Measures the fraction of relevant items retrieved in top-K positions.

$$\text{Recall@K} = \frac{|\{\text{relevant items in top-K}\}|}{|\{\text{all relevant items}\}|}$$

For graded relevance with threshold:

$$\text{Recall@K}(\theta) = \frac{|\{i \in \text{top-K} : \text{rel}_i \geq \theta\}|}{|\{j : \text{rel}_j \geq \theta\}|}$$

### 1.2 Mean Reciprocal Rank (MRR)

Measures how early the first relevant item appears in the ranking.

$$\text{MRR} = \frac{1}{|Q|} \sum_{q \in Q} \frac{1}{\text{rank}_q}$$

where $\text{rank}_q$ is the position of the first relevant item for query $q$.

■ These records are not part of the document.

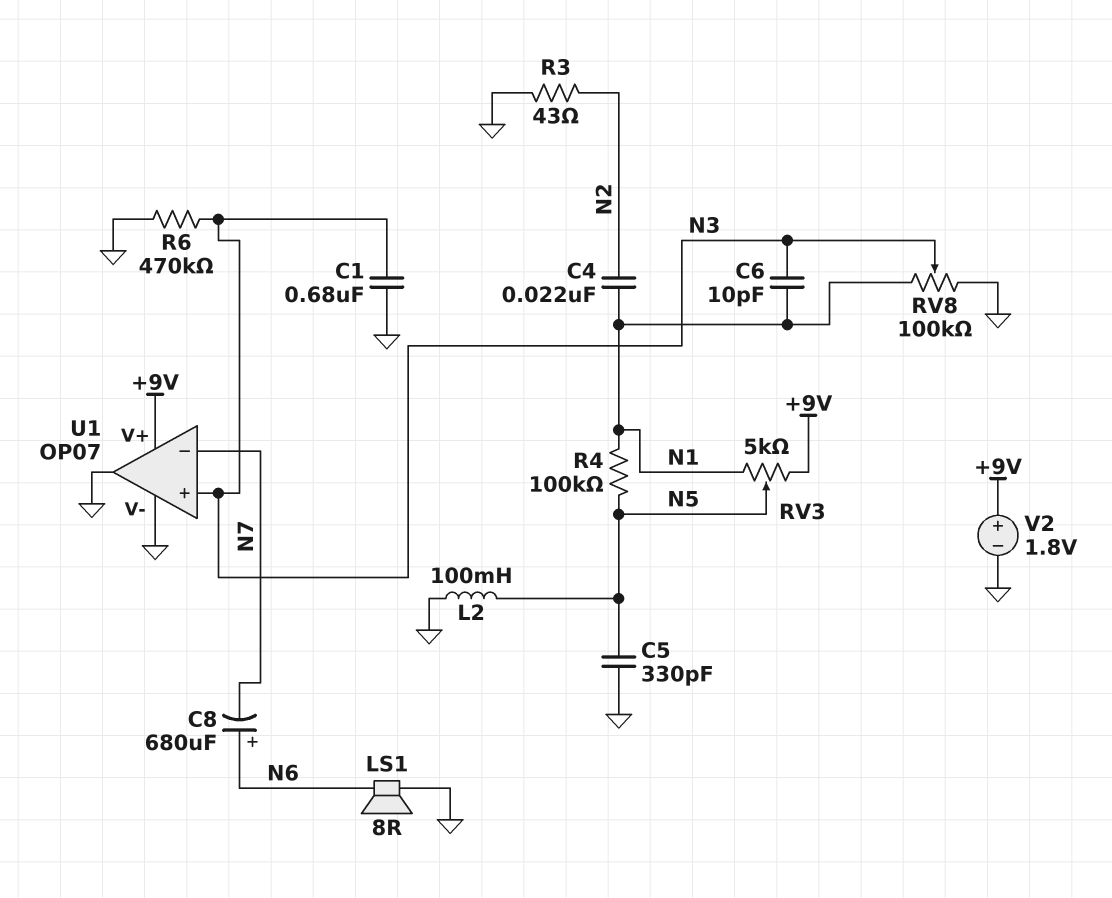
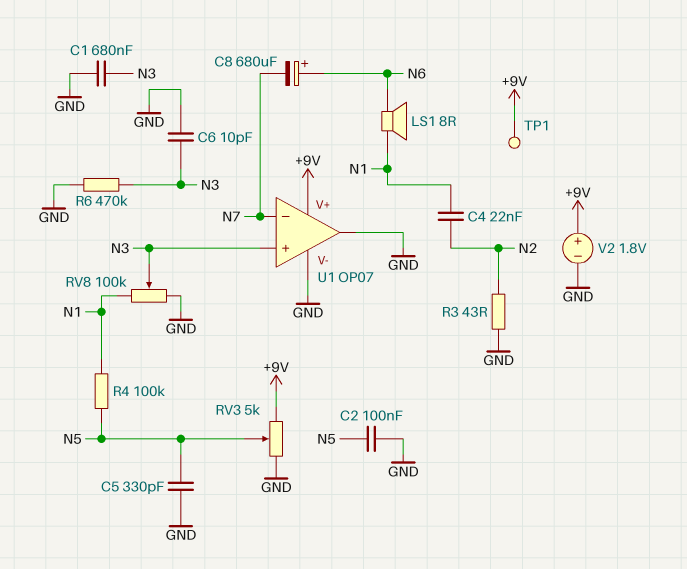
C2: none -> 100nF (GND, N5)
C6: 10pF (N1, N3) -> 10pF (GND, N3)
L2: 100mH (GND, N5) -> none
LS1: speaker 8R (GND, N6) -> speaker 8R (N1, N6)
RV3: 5k (+9V, N1, wiper N5) -> 5k (+9V, GND, wiper N5)
TP1: none -> test point (+9V)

### 1.3 Normalized Discounted Cumulative Gain (nDCG@K)

Measures ranking quality with graded relevance and position discount.

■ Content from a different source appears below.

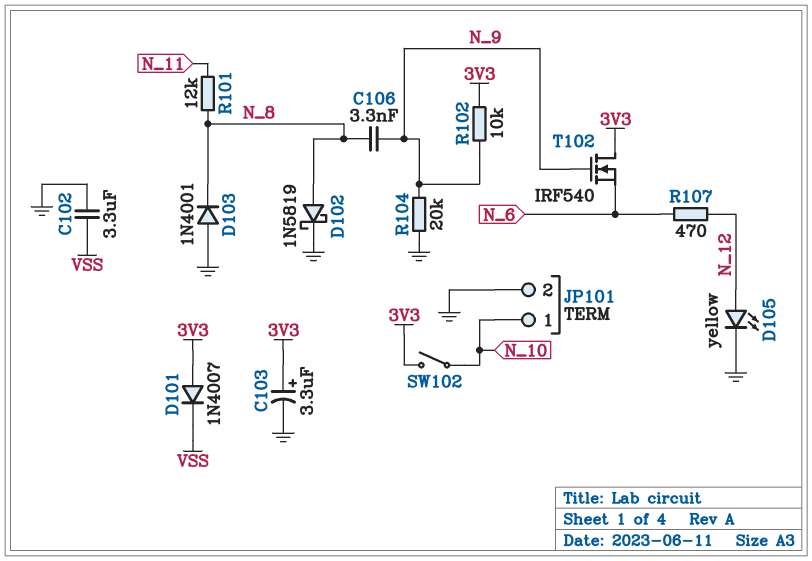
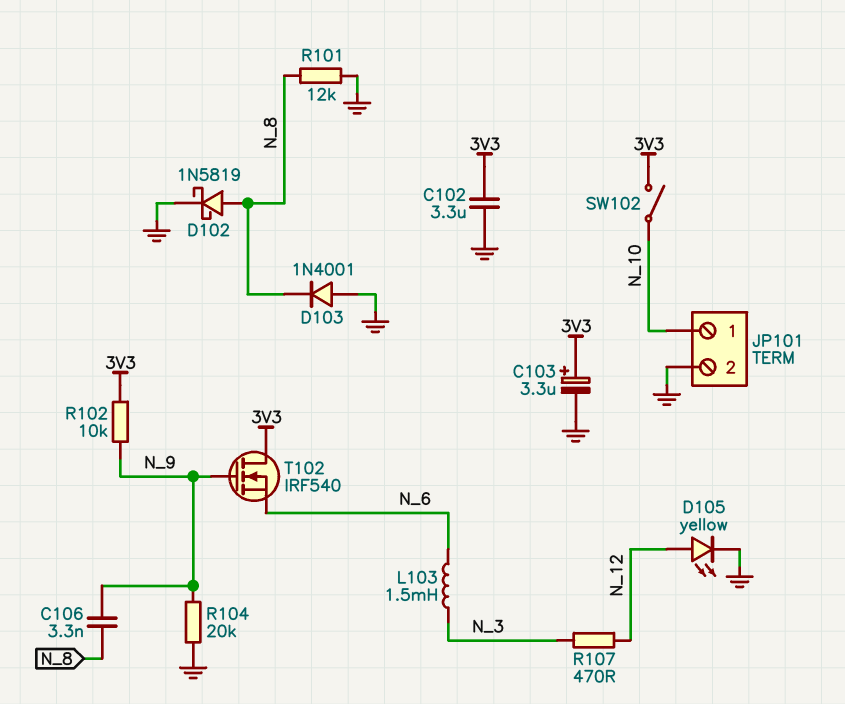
C102: 3.3uF (GND, VSS) -> 3.3uF (3V3, GND)
D101: diode 1N4007 (A 3V3, K VSS) -> none
L103: none -> 1.5mH (N_3, N_6)
R101: 12k (N_8, N_11) -> 12k (GND, N_8)
R107: 470 (N_6, N_12) -> 470 (N_3, N_12)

$$\text{DCG@K} = \sum_{i=1}^{K} \frac{2^{\text{rel}_i} - 1}{\log_2(i + 1)}$$

$$\text{IDCG@K} = \text{DCG@K of ideal ranking}$$

$$\text{nDCG@K} = \frac{\text{DCG@K}}{\text{IDCG@K}}$$

Key properties:
- Grade 3 (exact synonym) contributes $2^3 - 1 = 7$ to gain
- Grade 2 (partial match) contributes $2^2 - 1 = 3$ to gain
- Grade 1 (related term) contributes $2^1 - 1 = 1$ to gain
- Higher positions have larger logarithmic discount factors

## 2. Load Model and Create Evaluation Dataset

In [None]:
# SPLADE Model definition (same as training)
class SPLADEModel(nn.Module):
    """SPLADE model for Korean sparse retrieval."""

    def __init__(self, model_name: str = "skt/A.X-Encoder-base"):
        super().__init__()
        self.model = AutoModelForMaskedLM.from_pretrained(model_name)
        self.config = self.model.config
        self.relu = nn.ReLU()

    def forward(self, input_ids, attention_mask):
        outputs = self.model(input_ids=input_ids, attention_mask=attention_mask)
        logits = outputs.logits
        token_scores = torch.log1p(self.relu(logits))
        mask = attention_mask.unsqueeze(-1).float()
        token_scores = token_scores * mask
        sparse_repr, _ = token_scores.max(dim=1)
        token_weights = token_scores.max(dim=-1).values
        return sparse_repr, token_weights

In [None]:
# Configuration
MODEL_NAME = "skt/A.X-Encoder-base"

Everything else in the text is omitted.